Isn’t it amazing that no matter what you write for an estimate, the insurance appraiser can find a way to cut the price?

You could write six hours for an eight-hour dent, and the appraiser will write five hours and then tell you what a hero he is for “giving” you the five hours. It also always seems their software comes up with fewer hours for the same operations.

How can this happen? Are there body shops pressuring the database providers to lower the flat-rate times because they feel guilty they’re actually squeezing out a profit? We can’t have that.

Sure, on a rare occasion, the appraiser might actually over-write you, but if this happens, it’s because you missed something or because the appraiser was doing more of a guestimate to save himself a trip to your shop for a supplement. (More than once I’ve had an appraiser call me while he was writing an estimate to tell me that he’d added some extra items. “Don’t call me for a supplement,” he says.) But we all know the odds of that happening are slim.

Up until a few years ago, if an appraiser told me the reason his estimate was lower than mine was because of the different databases, I’d shrug and figure “that’s life.” After all, .1 here and .3 there weren’t a big deal. Why should I nit-pick over a few tenths? The appraisers never do.

Then one day something happened that changed my outlook on database differences.

I had a wreck sitting in the lot, and there was a question of liability for the accident. As is common in this situation, both insurance companies came out to write an appraisal. I had already written one — it was pretty minor, with just a few parts needed — so both appraisers followed my estimate to the line.
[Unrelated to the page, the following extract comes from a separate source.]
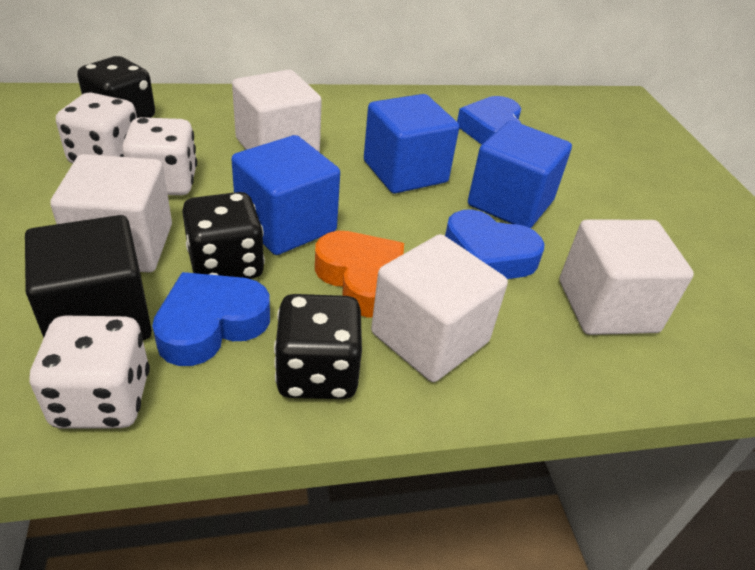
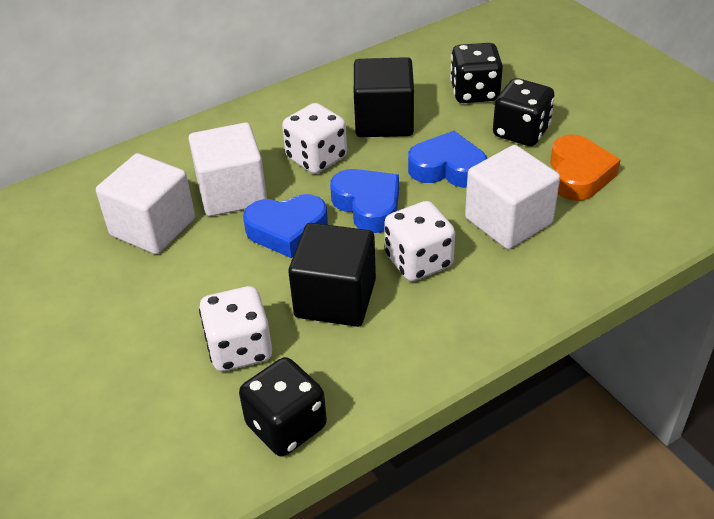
black cube: 1 -> 2
blue cube: 3 -> 0
white cube: 4 -> 3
Both appraisers used ADP, and I wrote mine with Pathways.


The same part on each estimate had different paint times.


One would think that both insurance estimates would be identical. And they were. Line by line, both estimates listed the same items. However, the bottom lines were different. And much of this difference was paint labor. The same part on each estimate had different paint times.
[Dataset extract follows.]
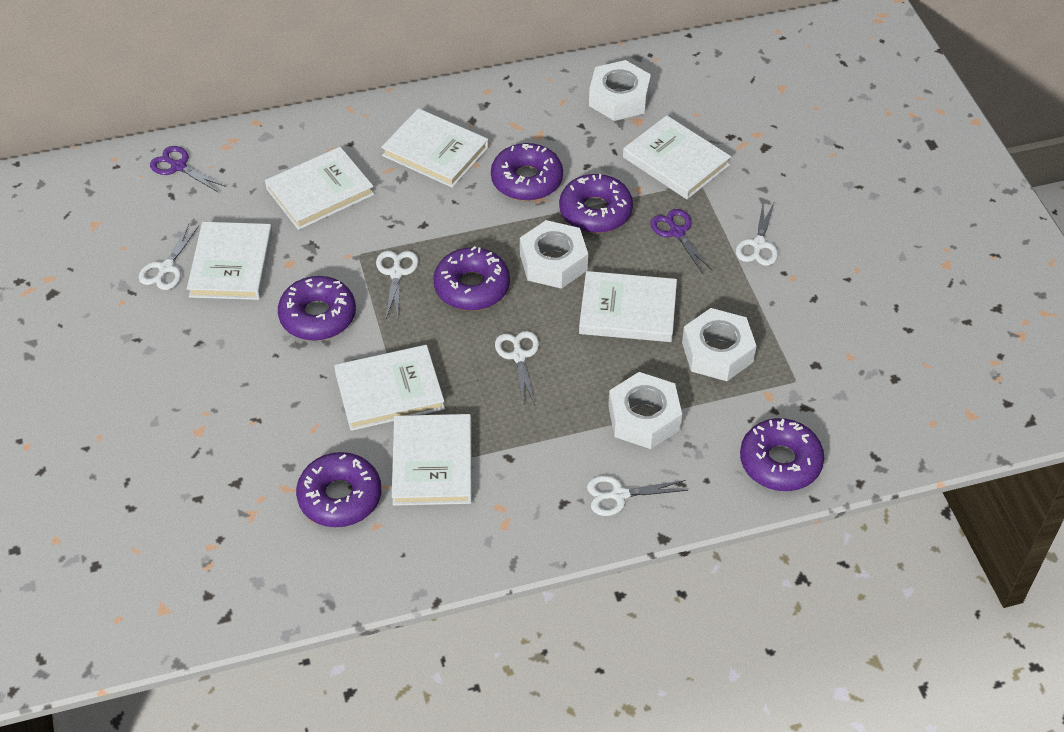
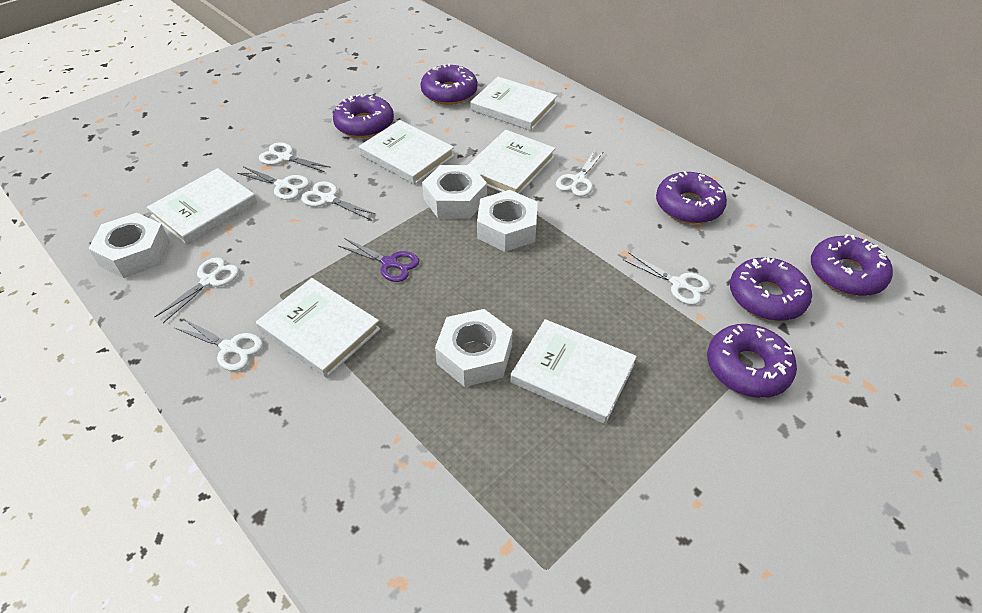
purple scissors: 2 -> 1
white book: 7 -> 6
white scissors: 5 -> 7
I called ADP and asked their tech support department how this could happen, and they told me that each insurer had set up their software differently.

“How different can the settings be? We’re talking about changing a fender here.” I asked him.

He let out a little chuckle and explained all the different options. Pathways has options too but, in my opinion, they’re more transparent.

We all know that each estimating system approaches the estimate-writing process differently, but they (don’t ask me who “they” is) say that if used properly, all three of the major estimating systems will come up with similar figures for the same damage.

Apparently no one is using the software properly, since the discrepancies seem to get larger and larger.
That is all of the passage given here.